[quote]rcsermas wrote:
jtrinsey wrote:
waylanderxx wrote:
Awesome thanks guys. Yah, I have to teach myself how to do optimization problems and how to differentiate exponential functions tonight. My asshole of a teacher just writes the concepts on the board and doesn’t do example problems. Makes us teach ourselves. Really fucking annoying.
Welcome to higher education. The majority of math professors are a fucking joke and grad school ain’t much better. I had two professors in undergrad who literally did nothing but transcribe the class notes onto the board. It is literally no exaggeration to say that a high school kid could have taught the classes just as well. By sophomore year I would just go to class to count in the attendance and sit and do my homework so at least I was doing something worthwhile with that hour.
It is pretty sad that I am in grad school for applied math and I learn more off Wikipedia/Planet Math than I do from the actual lectures.
P.S. Feel free to hit me up with a PM if you need some help another time; I am constantly frustrated by how shittily most schools teach calc, so I am always happy to help somebody out.
All too true unfortunately. I’m about to graduate with a B.S. in applied math and I’ve had one good professor in my four years at university. I pretty much taught myself from the textbook for most courses. Many of the professors just don’t seem to give a shit and only teach because they have to. [/quote]
I hate to agree with this because it seems to just become an excuse for many students, but unfortunately this is true, though it is not exclusive to math. (I also have a B.S. in math, btw).
I’m not going to name schools because I find it difficult to believe it is different at most other schools, but it was no different for me than what you two have described, except I can honestly say I had two math teachers that seemed to enjoy teaching. One was a local actuary and only teaching a couple classes part time as a side job, the other wasn’t tenured either and left the year after I left the class for another position. In other words, I wouldn’t have recommended a single tenured professor in the math department.
It was never that big of a deal to me as I learn much better on my own as long as I have decent text. I’m just not an aural learner and had trouble paying attention in a classroom.

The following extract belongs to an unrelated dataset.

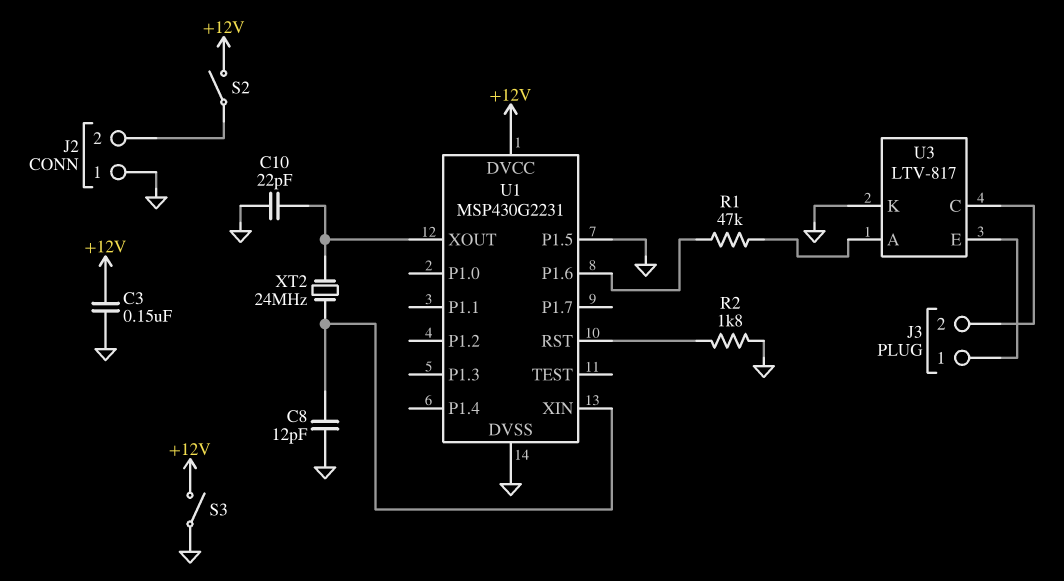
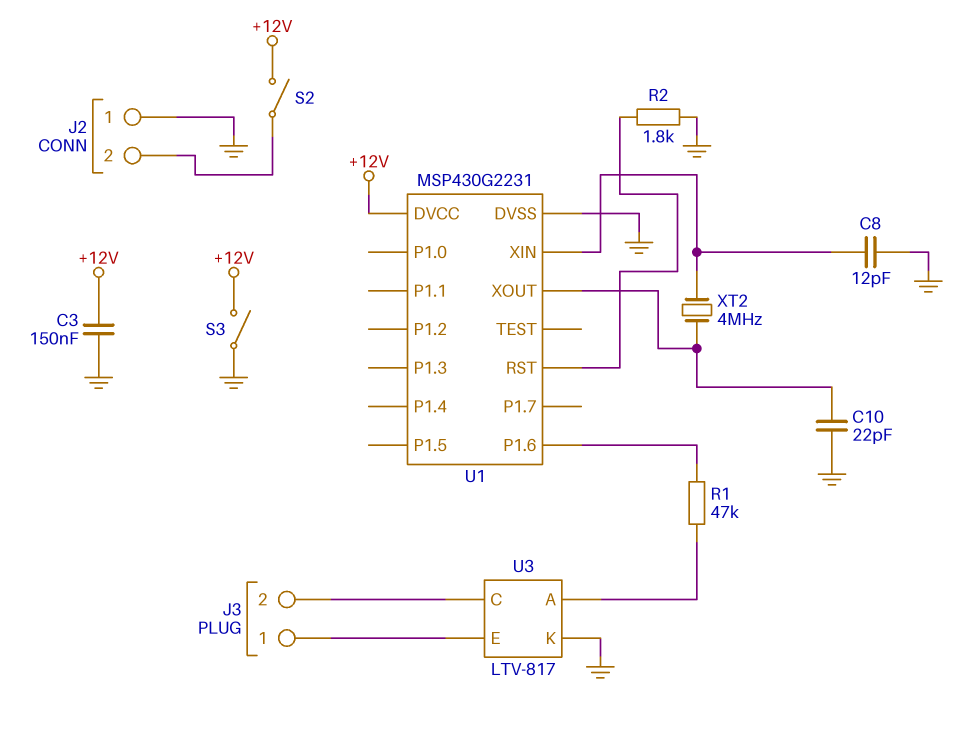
U1 pin P1.5: GND -> none
XT2: 24MHz (U1/XIN, U1/XOUT) -> 4MHz (U1/XIN, U1/XOUT)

The solutions to these problems run much deeper than just getting some new teachers. The median quality of the student is also to blame and is declining at an extraordinary rate as the number of people to go to college increases. In a nutshell, I think universities have lost track of their original purpose and many departments are simply becoming research businesses that rely on the revenue stream created through mass education. Government (state and federal) only exasperates the problem with incentives to send more and more people to school. When college is available to all, regardless of actual intelect, you can only expect the quality to diminish and it is the above average students that end up being punished. We are seeing a similar effect in K-12 education. Instead of actually grouping students by intellect and providing them with different challenge relative to that intellect, we cater to the students of lowest and average intellect. Again, the best students are forced to suffer, and most don’t yet have the maturity or experience to realize the harm that is being done until it is too late. They are then perfectly willing to excel at mediocre tasks in the classroom, never to realize their full potential in the classroom.